I once spoke to an ex-F1 driver who was fresh out of a Jaguar F-Type R, and even he was wide-eyed by the level of concentration needed to hang on. As a halo car the V8 F-type is an epic success, but for most people, most of the time, something from lower down the range will do the job just fine.

But for all that, I admire Jaguar’s dedication to the cause; plenty of car companies blow out plenty of hot air claiming to cater for driving enthusiasts, but very few follow it up with the engineering conviction that Jaguar has managed in recent years, not just with F-type but also with a wide variety of R and R-S branded products, plus the widening scope of its burgeoning SVR skunkworks division.

So you’ll understand the short, sharp intake of breath when they announced today that the 2016 model year Jaguar F-type will adopt an electrically assisted EPAS steering system.

For the upcoming Jaguar XE, a car for which emissions priorities outweigh the last word in steering prowess, such a system made sense. But when the F-type was launched two years ago Jaguar had publicly eschewed such technology, arguing that it couldn’t match the feel of a traditional hydraulic set-up.

The reasons for the shift are simple enough: electronic steering technology – and the understanding of how to integrate that technology – has moved so fast in the past two years that Jaguar’s position has changed. Its in-house team has been working in parallel with hydraulic and EPAS set-ups, and now reckons the former to have reached the peak of its potential, and the latter to have surpassed that point and still have more to come.

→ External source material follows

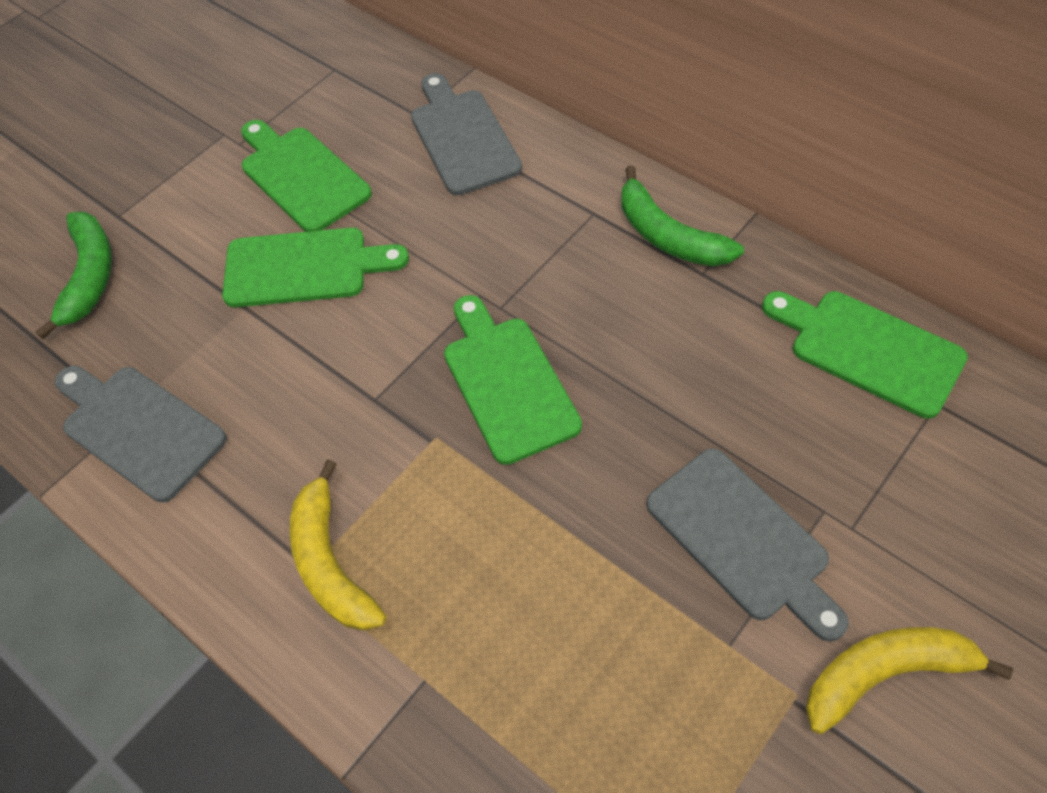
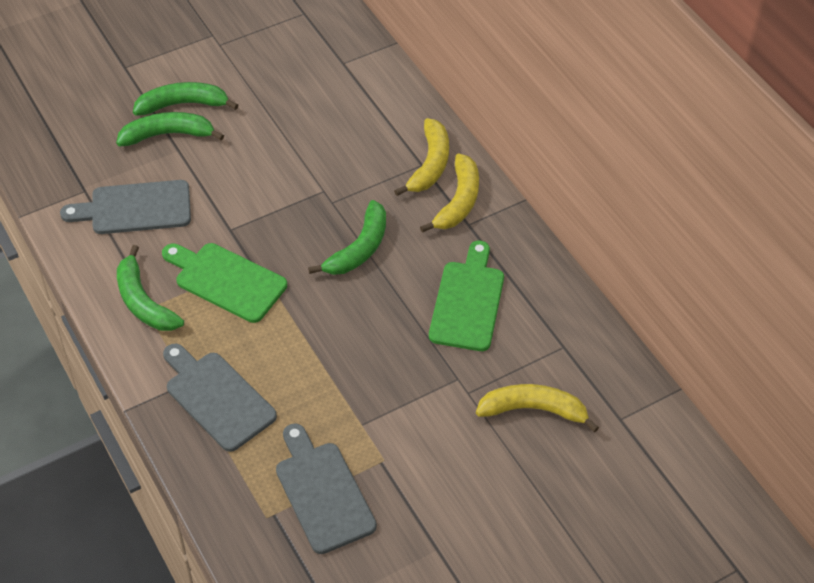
green banana: 2 -> 4
green cutting board: 4 -> 2
yellow banana: 2 -> 3

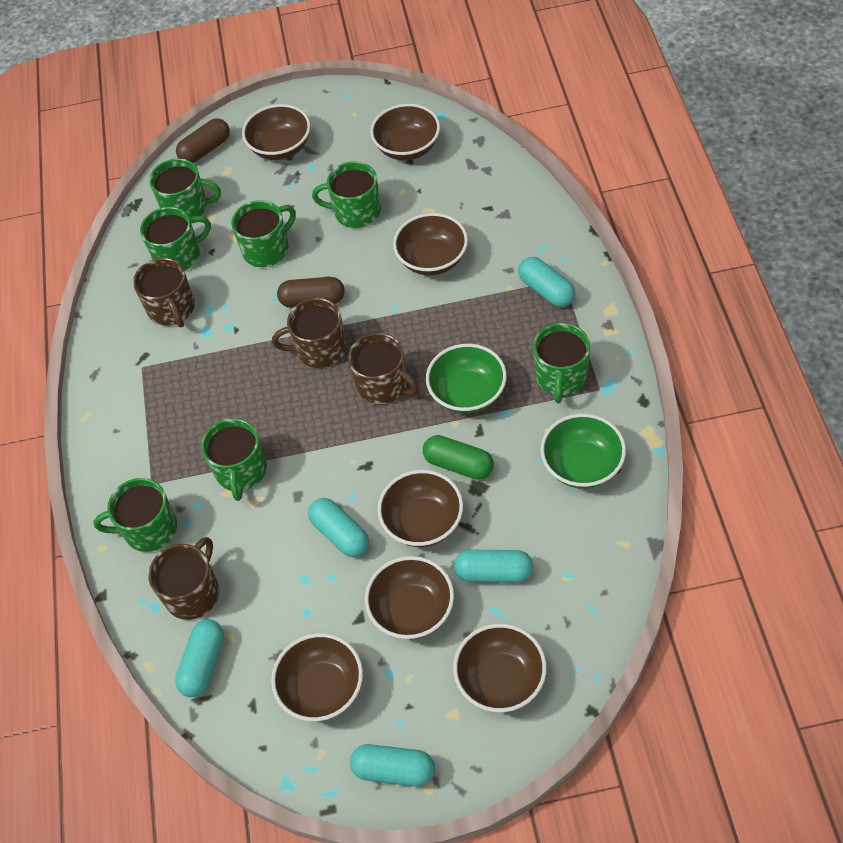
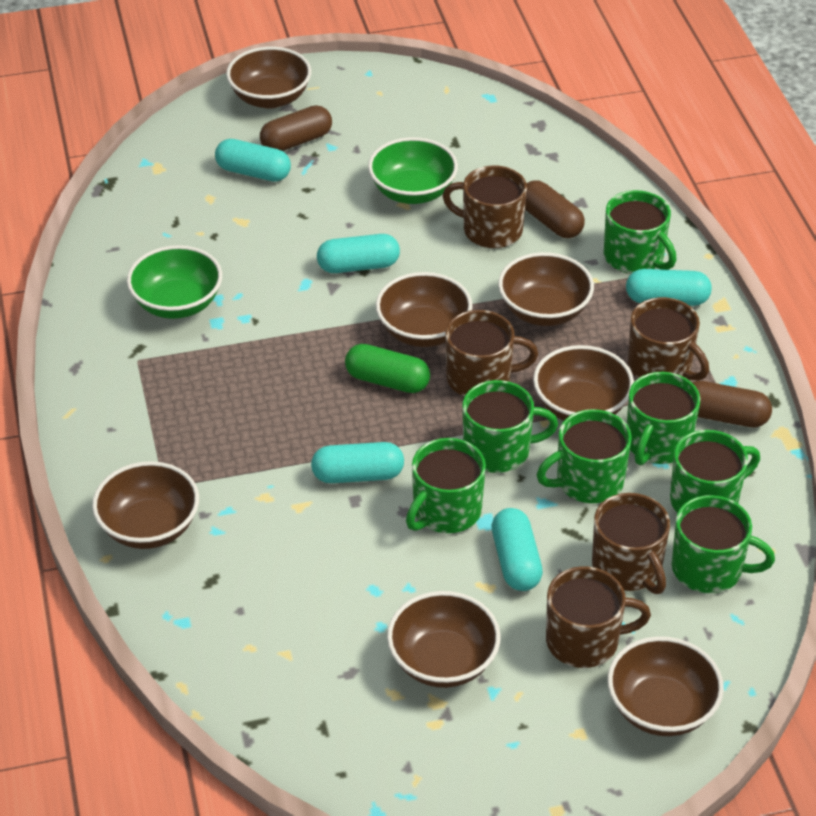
brown capsule: 2 -> 3
brown mug: 4 -> 5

F-type project manager Russ Varney explains it simply enough: “EPAS systems are now more adaptive, capable and efficient. For instance, we can programme them to adapt to different ambient temperatures, so they are always consistent, and we can tune them to where we want them to be. For the F-type, the priorities are on-centre steering feel and linearity of response. The EPAS system eclipses the hydraulic set-up on both.”

Varney acknowledges that Jaguar is now following a path where some of its rivals have led, but argues that the delay has been justified. “We have constantly evaluated which path was best, and worked in-house to develop our understanding of EPAS possibilities and how best to integrate them,” he says. “For us, the right time to switch is now – before, it would have meant compromises.”